Haskell concurrency using simple IORef?

Question

I've been asking a few questions about concurrency in Haskell, particular TVar, and I've had concerns about livelock with TVar.

Instead, I've proposed this solution.

(1) Wrap all shared data in the program in one data structure, and wrap that in an IORef. (2) Simply do any changes using atomicModifyIORef.

I believe this prevents both deadlocks and livelocks (whereas TVar only prevents the former). Also, because atomicModifyIORef simply links another thunk into a chain (which is a couple of pointer operations) this is not a bottl neck. All of the actual operations on the data can be done in parallel, as long as they do not mutually depend on each other. The Haskell runtime system will work this out.

I however feel like this is too simple. Are there any "gotchas" I've missed?

Why don't you just use STM? It is much simpler and works very well. — Gabriella Gonzalez, Apr 12 '12 at 02:13
Why is STM simpler than IORef? No need to worry about livelock with IORef, which makes IORef simpler yes? — Clinton, Apr 12 '12 at 02:16
I'm pretty sure STM doesn't lead to livelocks, but I may be mistaken. — Gabriella Gonzalez, Apr 12 '12 at 03:31
@Gabriel Gonzalez: Consider transactions that takes 1ms to run continually run every 100ms. Any transaction that takes 200ms to run on that variable will never complete, because it will continually get conflicts when it goes to commit. It will keep retrying, keeping the server busy doing useless work. — Clinton, Apr 12 '12 at 03:45
"All of the actual operations on the data can be done in parallel, as long as they do not mutually depend on each other." <- I can pretty much guarantee that any interesting concurrent program does not have the property in the second clause. You will eventually need to deal with conflicts, at which point you will wish you had used STM or MVars in the first place. — Daniel Wagner, Apr 12 '12 at 04:03
Daniel: Could you show an example where using `atomicModifyIORef` on a single `IORef` causes any conflicts that need to be "dealt" with? — Clinton, Apr 12 '12 at 04:11
Have you actually encountered an STM situation where this actually occurs? You are assuming a specific STM implementation and I'm pretty sure the GHC developers wrote a smart implementation. — Gabriella Gonzalez, Apr 12 '12 at 04:16
@Gabriel Gonzalez: http://stackoverflow.com/questions/6439925/poor-performance-lockup-with-stm I'm quite sure I read about livelocks also in the STM academic papers. In any case, my question is whether my IORef approach has any issues, not the STM approach. The IORef approach I believe is as parallel as the STM approach, I'm looking for evidence that it is not, or that there is some other issue with it (i.e. deadlocks). — Clinton, Apr 12 '12 at 04:27
@Gabriel Gonzalez: Also, here's other example that illustrates a livelock: http://stackoverflow.com/questions/3031878/stm-monad-problem — Clinton, Apr 12 '12 at 04:29
Also, I believe `IORef` is standard haskell, whereas `TVar` is a GHC extension. Unless there's a particular reason why `IORef` doesn't work in parallel as well as `TVar`, I see no reason to use `TVar`. My question is if there is a particular problem with `IORef`, what is it? — Clinton, Apr 12 '12 at 04:32

John L · Answer 1 · 2012-04-12T12:25:46.520

This design would probably be ok if the following are true:

reads will be much more prevalent than writes
a number of reads will be interspersed between writes
(possibly) writes will affect only a small portion of the global data structure

Of course, given those conditions, pretty much any concurrency system would be fine. Since you're concerned about livelock, I suspect you're dealing with more complicated access pattern. In which case, read on.

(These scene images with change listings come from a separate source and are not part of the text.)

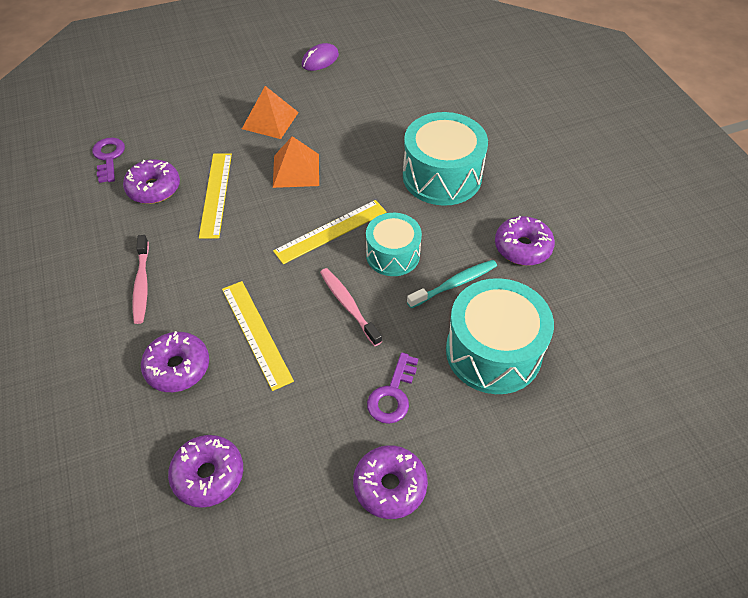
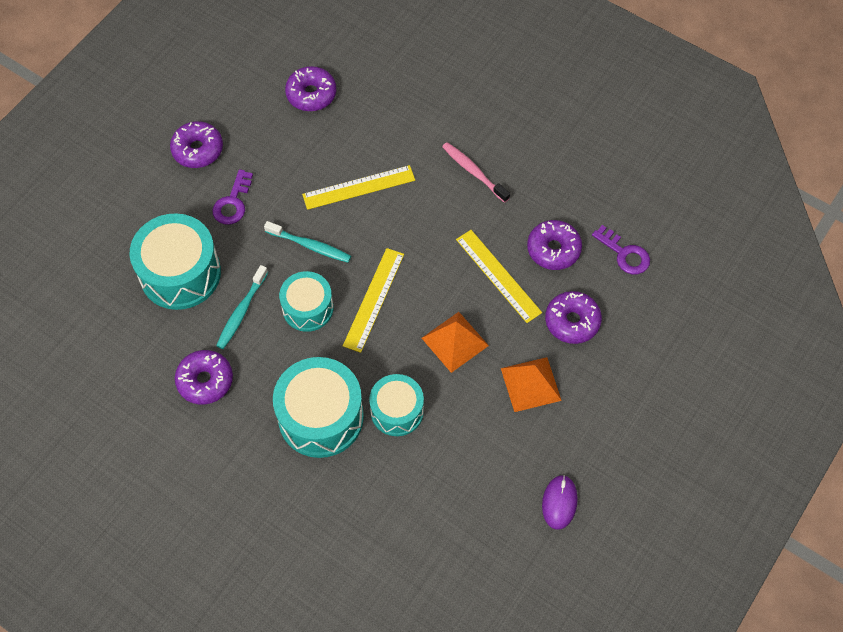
camera: 145 degrees right, 10 degrees up
(177, 367) = (389, 136): purple donut -> purple donut (572, 321)
(256, 333) = (359, 187): yellow ruler -> yellow ruler turned 45 degrees counterclockwise
(348, 305) = (310, 246): pink toothbrush -> turquoise toothbrush
(380, 152) = (397, 411): none -> turquoise drum
(392, 394) = (233, 202): purple key -> purple key turned 150 degrees counterclockwise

Your design appears to be guided by the following chain of reasoning:

atomicModifyIORef is very cheap, because it just creates thunks
because atomicModifyIORef is cheap, it's not going to cause thread contention
Cheap data access + no contention = Concurrency FTW!

Here's the missing step in this reasoning: your IORef modifications only create thunks, and you have no control over where thunks are evaluated. If you can't control where the data is evaluated, you have no real parallelism.

Since you haven't yet presented the intended data access patterns this is speculation, however I expect that what will happen is that your repeated modifications to the data will build up a chain of thunks. Then at some point you'll read from the data and force an evaluation, causing all of those thunks to be evaluated sequentially in one thread. At this point, you may as well have written single-threaded code to begin with.

The way around this is to ensure that your data is evaluated (at least as far as you would like it to be) before it's written into the IORef. This is what the return parameter of atomicModifyIORef is for.

Consider these functions, meant to modify aVar :: IORef [Int]

doubleList1 :: [Int] -> ([Int],())
doubleList1 xs = (map (*2) xs, ())

doubleList2 :: [Int] -> ([Int], [Int])
doubleList2 xs = let ys = map (*2) xs in (ys,ys)

doubleList3 :: [Int] -> ([Int], Int)
doubleList3 xs = let ys = map (*2) xs in (ys, sum ys)

Here's what happens when you use these functions as arguments:

!() <- atomicModifyIORef aVar doubleList1 - only a thunk is created, no data is evaluated. An unpleasant surprise for whichever thread reads from aVar next!
!oList <- atomicModifyIORef aVar doubleList2 - the new list is evaluated only so far as to determine the initial constructor, that is (:) or []. Still no real work has been done.
!oSum <- atomicModifyIORef aVar doubleList3 - by evaluating the sum of the list, this guarantees that computation is fully evaluated.

In the first two cases, there's very little work being done so the atomicModifyIORef will exit quickly. But that work wasn't done in that thread, and now you don't know when it will happen.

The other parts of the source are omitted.